El gran lago Titicaca, de aguas dulces, el más grande de Sudamérica, a cuatro mil metros de altura en el Altiplano, ubicado entre Bolivia y Perú, era para los Incas un lugar sagrado, pues creían que allí habían bajado los primeros hijos del sol.
Cuenta la leyenda que en esa meseta estaba construida una gran ciudad, tan rica y poderosa, que sus pobladores se creían que todo el mundo debía mostrar sumisión ante ellos.
Llegaron a ella un grupo de andrajosos indios a quienes despreciaron y pedían que se fueran.
Estos indios andrajosos les profetizaron la destrucción de la ciudad a causa de terremotos, el agua y el fuego. Los pobladores de la ciudad se burlaron de estas predicciones y los expulsaron a golpes.
Sin embargo, los sacerdotes quedaron preocupados.
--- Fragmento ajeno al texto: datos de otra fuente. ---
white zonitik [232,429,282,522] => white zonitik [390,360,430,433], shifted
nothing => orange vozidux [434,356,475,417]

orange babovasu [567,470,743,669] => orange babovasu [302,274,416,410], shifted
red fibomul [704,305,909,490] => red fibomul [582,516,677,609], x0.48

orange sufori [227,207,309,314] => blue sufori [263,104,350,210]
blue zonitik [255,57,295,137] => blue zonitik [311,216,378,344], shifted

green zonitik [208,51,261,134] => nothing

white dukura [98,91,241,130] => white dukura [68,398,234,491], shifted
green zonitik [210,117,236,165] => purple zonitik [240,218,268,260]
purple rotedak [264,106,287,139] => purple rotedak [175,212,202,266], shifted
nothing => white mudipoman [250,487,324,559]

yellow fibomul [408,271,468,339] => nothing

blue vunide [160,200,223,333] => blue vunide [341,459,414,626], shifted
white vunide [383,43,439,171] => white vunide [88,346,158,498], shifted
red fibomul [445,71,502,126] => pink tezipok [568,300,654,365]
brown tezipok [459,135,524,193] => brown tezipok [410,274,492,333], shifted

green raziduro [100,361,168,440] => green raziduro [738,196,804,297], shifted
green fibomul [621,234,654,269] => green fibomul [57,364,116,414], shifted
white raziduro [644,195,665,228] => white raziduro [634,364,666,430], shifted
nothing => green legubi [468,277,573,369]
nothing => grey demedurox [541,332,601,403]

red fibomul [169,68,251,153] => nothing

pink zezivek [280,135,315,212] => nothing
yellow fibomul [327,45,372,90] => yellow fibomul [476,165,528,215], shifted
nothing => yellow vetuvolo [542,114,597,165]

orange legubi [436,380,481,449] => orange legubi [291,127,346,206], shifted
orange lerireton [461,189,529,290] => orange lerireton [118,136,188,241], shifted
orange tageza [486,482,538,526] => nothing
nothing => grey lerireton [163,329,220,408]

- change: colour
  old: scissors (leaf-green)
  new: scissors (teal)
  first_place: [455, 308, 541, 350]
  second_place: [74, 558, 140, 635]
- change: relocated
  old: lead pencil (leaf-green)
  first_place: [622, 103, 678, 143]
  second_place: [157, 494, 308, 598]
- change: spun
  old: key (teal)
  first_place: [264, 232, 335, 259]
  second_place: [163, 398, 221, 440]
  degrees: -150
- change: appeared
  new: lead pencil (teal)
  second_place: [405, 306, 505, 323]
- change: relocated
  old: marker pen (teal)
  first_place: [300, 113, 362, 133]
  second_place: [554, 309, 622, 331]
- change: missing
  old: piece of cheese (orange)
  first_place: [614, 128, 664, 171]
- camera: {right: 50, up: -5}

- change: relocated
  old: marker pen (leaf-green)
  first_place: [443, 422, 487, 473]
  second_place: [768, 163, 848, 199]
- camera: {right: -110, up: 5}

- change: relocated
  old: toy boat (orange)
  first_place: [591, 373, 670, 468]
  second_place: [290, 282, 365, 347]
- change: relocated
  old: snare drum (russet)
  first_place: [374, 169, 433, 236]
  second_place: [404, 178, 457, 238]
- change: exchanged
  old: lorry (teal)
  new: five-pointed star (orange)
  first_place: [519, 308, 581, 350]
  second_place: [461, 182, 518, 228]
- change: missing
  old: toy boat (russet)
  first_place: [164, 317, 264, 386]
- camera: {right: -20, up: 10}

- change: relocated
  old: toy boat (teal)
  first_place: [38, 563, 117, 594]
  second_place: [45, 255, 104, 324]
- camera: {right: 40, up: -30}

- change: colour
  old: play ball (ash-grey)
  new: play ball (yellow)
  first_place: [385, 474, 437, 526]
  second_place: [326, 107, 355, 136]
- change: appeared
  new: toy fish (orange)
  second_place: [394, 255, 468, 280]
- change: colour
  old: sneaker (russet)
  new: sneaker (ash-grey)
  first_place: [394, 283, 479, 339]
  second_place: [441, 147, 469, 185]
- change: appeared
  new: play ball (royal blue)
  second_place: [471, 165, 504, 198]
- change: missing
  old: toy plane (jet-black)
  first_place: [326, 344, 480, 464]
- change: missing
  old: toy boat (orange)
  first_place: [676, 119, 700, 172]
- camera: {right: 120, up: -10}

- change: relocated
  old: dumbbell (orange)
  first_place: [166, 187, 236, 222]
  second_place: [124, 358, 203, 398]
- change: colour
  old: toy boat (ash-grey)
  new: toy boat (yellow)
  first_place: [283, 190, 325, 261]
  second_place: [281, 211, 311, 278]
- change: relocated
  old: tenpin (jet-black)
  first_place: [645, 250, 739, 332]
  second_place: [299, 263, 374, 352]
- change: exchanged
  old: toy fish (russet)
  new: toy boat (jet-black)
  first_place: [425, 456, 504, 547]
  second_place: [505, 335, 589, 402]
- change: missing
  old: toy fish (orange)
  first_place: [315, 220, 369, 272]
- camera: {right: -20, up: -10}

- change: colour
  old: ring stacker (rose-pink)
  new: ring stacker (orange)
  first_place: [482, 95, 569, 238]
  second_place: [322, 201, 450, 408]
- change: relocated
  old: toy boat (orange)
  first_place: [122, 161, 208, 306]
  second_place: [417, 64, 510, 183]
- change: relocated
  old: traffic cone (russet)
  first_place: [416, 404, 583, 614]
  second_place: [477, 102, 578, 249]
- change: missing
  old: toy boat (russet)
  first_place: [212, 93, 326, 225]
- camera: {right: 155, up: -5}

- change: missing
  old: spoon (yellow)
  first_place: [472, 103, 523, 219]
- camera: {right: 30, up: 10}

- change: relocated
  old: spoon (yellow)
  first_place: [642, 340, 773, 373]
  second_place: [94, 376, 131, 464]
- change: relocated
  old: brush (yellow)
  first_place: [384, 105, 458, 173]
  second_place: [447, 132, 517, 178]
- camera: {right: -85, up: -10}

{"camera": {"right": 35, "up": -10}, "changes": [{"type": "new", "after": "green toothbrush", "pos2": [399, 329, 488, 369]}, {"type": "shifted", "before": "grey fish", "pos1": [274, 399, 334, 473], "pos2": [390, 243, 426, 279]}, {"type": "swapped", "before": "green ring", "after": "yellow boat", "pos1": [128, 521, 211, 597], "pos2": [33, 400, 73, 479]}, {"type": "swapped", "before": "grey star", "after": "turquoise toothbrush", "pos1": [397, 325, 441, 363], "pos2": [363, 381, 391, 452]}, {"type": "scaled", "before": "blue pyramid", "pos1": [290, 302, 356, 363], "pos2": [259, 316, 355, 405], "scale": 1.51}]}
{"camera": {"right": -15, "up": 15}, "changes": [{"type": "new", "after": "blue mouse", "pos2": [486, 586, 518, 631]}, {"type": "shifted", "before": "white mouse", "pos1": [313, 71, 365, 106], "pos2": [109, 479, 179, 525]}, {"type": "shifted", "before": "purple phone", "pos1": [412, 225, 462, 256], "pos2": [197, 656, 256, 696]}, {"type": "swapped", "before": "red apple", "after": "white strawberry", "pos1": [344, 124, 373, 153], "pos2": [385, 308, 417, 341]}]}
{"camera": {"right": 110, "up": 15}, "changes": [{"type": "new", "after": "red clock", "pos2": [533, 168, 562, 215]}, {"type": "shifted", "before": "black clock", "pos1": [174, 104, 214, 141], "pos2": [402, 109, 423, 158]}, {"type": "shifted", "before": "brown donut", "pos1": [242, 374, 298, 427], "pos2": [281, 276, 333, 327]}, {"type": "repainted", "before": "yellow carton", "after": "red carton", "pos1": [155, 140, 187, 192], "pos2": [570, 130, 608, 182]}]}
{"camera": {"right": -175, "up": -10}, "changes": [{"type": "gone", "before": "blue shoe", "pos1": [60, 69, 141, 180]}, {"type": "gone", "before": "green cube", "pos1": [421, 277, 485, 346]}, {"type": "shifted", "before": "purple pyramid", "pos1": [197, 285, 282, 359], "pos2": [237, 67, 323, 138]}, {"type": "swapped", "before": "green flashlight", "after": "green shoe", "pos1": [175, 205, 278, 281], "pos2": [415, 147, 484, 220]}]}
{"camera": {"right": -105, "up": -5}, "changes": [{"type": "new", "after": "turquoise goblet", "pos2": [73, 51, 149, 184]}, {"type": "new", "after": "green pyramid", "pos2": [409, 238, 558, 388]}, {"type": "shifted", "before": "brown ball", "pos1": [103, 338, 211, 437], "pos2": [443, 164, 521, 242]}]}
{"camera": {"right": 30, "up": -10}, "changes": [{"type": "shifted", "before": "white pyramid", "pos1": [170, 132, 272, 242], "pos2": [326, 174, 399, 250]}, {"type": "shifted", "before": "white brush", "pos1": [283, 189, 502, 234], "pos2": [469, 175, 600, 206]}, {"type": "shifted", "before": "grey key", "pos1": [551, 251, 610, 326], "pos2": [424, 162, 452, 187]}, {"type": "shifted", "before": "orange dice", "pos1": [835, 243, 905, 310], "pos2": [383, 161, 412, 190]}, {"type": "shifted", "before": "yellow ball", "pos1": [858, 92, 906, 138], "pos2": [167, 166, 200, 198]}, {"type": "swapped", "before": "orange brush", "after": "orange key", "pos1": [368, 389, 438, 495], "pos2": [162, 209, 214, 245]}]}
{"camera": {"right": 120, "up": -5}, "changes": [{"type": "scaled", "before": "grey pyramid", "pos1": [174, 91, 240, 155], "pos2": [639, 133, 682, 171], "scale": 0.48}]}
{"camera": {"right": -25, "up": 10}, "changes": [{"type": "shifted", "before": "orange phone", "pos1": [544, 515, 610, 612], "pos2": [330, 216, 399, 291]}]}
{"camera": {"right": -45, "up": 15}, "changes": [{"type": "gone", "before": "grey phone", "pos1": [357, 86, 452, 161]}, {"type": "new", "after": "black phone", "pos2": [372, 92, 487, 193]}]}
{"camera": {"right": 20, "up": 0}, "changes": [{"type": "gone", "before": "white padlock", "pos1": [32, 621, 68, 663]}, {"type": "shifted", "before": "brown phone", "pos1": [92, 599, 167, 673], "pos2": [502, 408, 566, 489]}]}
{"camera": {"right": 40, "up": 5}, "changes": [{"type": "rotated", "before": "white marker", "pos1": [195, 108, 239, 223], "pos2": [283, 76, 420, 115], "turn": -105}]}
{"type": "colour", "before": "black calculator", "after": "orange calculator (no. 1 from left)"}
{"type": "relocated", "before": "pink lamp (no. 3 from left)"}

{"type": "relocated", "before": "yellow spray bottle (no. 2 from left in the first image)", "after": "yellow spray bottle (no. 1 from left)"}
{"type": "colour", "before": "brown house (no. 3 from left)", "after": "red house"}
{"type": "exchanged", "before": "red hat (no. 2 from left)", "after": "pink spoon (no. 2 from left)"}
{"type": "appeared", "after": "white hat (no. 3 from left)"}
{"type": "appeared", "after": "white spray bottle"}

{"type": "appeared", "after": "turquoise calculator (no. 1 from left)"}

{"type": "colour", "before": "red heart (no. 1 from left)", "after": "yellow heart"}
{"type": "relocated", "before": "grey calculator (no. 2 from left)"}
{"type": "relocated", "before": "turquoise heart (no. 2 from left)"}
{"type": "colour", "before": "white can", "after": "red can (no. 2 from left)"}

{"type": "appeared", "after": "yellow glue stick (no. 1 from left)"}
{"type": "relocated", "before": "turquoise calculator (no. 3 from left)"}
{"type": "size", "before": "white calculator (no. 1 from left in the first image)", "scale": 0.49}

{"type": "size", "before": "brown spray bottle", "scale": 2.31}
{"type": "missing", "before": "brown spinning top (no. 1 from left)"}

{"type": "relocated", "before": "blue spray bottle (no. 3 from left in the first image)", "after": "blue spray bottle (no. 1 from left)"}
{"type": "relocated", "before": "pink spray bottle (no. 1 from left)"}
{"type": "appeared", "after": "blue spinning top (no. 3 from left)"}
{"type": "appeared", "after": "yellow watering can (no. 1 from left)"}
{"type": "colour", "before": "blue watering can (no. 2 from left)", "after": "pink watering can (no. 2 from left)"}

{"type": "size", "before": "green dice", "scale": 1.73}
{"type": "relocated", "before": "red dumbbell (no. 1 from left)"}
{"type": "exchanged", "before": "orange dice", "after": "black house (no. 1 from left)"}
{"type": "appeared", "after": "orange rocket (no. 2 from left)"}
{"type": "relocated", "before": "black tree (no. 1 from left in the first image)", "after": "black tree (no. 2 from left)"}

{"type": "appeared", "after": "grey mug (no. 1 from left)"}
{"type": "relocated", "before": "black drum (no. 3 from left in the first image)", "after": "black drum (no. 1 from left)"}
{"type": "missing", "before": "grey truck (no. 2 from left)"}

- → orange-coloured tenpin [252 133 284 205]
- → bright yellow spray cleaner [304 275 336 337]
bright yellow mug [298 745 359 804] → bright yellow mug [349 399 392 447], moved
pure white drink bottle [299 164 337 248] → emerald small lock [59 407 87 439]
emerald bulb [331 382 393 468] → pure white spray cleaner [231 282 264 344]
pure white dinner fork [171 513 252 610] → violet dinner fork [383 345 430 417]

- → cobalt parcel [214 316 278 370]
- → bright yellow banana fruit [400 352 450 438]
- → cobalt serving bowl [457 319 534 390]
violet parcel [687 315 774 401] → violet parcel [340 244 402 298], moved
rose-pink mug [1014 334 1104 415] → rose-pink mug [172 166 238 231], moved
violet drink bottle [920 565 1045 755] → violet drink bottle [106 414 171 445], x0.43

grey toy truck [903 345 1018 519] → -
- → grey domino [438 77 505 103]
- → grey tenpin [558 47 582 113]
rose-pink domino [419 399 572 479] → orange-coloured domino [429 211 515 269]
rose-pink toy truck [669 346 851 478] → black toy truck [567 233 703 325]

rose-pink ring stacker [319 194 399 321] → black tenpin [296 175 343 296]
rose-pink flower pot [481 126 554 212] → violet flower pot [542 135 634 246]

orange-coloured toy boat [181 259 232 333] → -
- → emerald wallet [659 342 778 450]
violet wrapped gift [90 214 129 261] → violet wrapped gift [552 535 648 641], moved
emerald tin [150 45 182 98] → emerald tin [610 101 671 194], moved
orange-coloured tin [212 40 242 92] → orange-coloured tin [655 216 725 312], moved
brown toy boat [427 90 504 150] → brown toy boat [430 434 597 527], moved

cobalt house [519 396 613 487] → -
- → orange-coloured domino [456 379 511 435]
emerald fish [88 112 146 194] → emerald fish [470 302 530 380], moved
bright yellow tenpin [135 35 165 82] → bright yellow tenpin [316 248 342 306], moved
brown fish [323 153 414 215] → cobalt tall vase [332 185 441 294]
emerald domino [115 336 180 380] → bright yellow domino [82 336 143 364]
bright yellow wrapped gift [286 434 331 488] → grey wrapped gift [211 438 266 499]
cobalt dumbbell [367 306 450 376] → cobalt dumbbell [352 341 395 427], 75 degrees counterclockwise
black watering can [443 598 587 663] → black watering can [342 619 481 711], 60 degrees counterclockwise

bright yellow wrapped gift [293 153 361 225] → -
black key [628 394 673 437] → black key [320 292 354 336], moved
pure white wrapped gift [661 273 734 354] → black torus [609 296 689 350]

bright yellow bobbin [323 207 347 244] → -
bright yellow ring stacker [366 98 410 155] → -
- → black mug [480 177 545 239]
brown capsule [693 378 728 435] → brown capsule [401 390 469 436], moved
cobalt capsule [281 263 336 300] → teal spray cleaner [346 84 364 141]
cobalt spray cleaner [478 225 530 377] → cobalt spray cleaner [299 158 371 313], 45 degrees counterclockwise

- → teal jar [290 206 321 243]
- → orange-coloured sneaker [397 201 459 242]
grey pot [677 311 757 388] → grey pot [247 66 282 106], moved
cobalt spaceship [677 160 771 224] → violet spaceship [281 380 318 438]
Algunos hasta se fueron de la ciudad y se radicaron en el templo de la colina.
La gente de la ciudad se burló también de ellos.
Llegó un día en que el cielo y la tierra se hallaron bañados por una luz roja que despedía una nube. Luego se escuchó un relámpago y un tremendo trueno, y la tierra se abrió. Quedaron edificios de piedra en pìe, pero comenzó a caer una lluvia roja, la tierra volvió a abrirse y uno a uno fueron cayendo las fuertes construcciones, los canales de riego se destruyeron, los ríos se desbordaron e inundaron lo poco que quedaba de la ciudad cuyos habitantes eran tan arrogantes y orgullosos.
Las aguas cubrieron todo, y desde ese momento se formó un gran lago sobre lo que fue la admirada y jactanciosa ciudad. Así se formó el Lago Titicaca. Sólo se salvaron los sacerdotes, pues ni el terremoto ni las aguas pudieron arrasar el Templo de la Colina, y quedó ese lugar como una isla, que hoy se llama Isla del Sol.
También se salvaron los indios harapientos que observaron preocupados, desde un lugar alto, la gran destrucción de la bella ciudad. De ellos nacieron los callawayas, que viven en el Altiplano y son los curanderos de grandes habilidades.